The fact that only passing notice of our recurring diplomatic humiliation will be taken by American newspapers and political leaders says much about the insularity of the US from overwhelming world opinion, despite eloquent speeches by President Obama.

The UN General Assembly is not the only place our isolation is manifested. Anti-embargo resolutions have been adopted without opposition in the independent forums of the Rio Group, the Ibero-American Summit, the Heads of State of Latin America and the Caribbean, CARICOM and the Non-aligned Movement.

Supporting the annual UN process is a 117 page report issued by the Secretary General on the “Necessity of ending the economic, commercial and financial embargo imposed by the United States of America against Cuba”. This year 121 countries plus the European Union and 25 UN organs and agencies summarized their reasons.*

Opposition falls into three broad categories:

The embargo is seen as a violation of national sovereignty. For countries of the Western Hemisphere it is an anachronistic reminder of the interventionism of the Monroe Doctrine, and, in Cuba’s case, of the Platt Amendment.

Extraterritoriality is particularly galling for our closest allies in Europe, Canada and Asia, as US law asserts control over the actions of their corporations and banks and the sales of any products to Cuba that contain US sourced raw materials, content or technology.

UN agencies focus strongly on the humanitarian and developmental consequences to the people of Cuba, the collateral damage of an unsanctioned US trade war.

How will the Obama Administration respond?

Perhaps Ambassador Susan Rice will sound like her predecessors under George Bush, justifying the embargo on the grounds that Cuba does not have a democratic government or respect human rights. These are criticisms also held by many of the countries that vote against us, but are hardly in concert with the President’s own words to the General Assembly one month ago: “Democracy cannot be imposed on any nation from the outside.”

Political prisoners are an easy problem to resolve. US calls for Cuban reciprocity have already been met by President Raul Castro’s offer to do a classic cold war exchange of five Cubans the US has imprisoned on controversial spy charges for everyone Cuba holds as threats to its security.

Perhaps in a background briefing, the White House will say its hands are tied by Helms-Burton and other legislation.

However, our current Cuban-American ambassador to Mexico, Carlos Pascual, while Vice President of the Brookings Institution, co-authored an Op Ed in the Miami Herald which argued, “Whether you agree or disagree with the current commercial embargo, the president can effectively dismantle it by using his executive authority.”** For humanitarian reasons the Executive can respond to last year’s triple hurricane devastation by allowing sale and donation of construction, medical and agricultural equipment and supplies

In addition the President hasn’t even returned to the policies of the Clinton Administration by licensing travel for educational, cultural, religious, humanitarian, sports and other non-tourist people-to-people purposes. Such action embodies oft-proclaimed Obama values of dialogue and mutual respect, and among other things would have enabled the New York Philharmonic to perform in Havana as had been scheduled at the end of this week.
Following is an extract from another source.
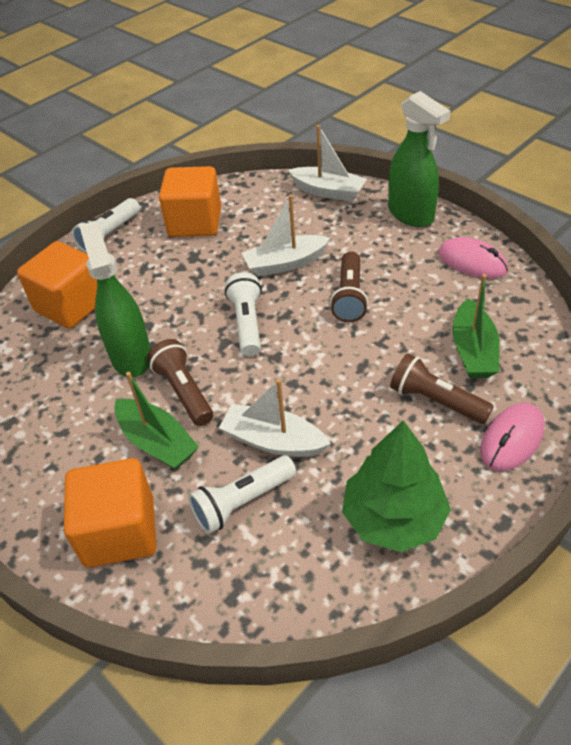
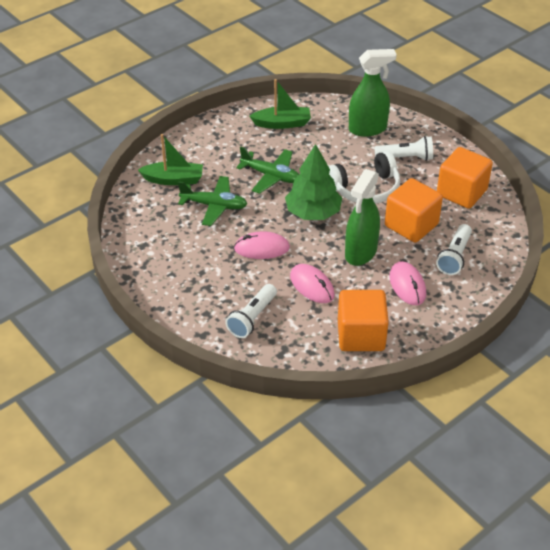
brown flashlight: 3 -> 0
green plane: 0 -> 2
pink mouse: 2 -> 3
white boat: 3 -> 0
white headphones: 0 -> 1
The Administration has permitted unlimited Cuban American visits and remittances but has failed in nine months to significantly liberalize travel for the rest of Americans or to modify the embargo. By doing so, the President would have given substance to his rhetoric of change in US relations with the Western Hemisphere and the world. He could have avoided or at least mitigated another signally embarrassing vote at the UN.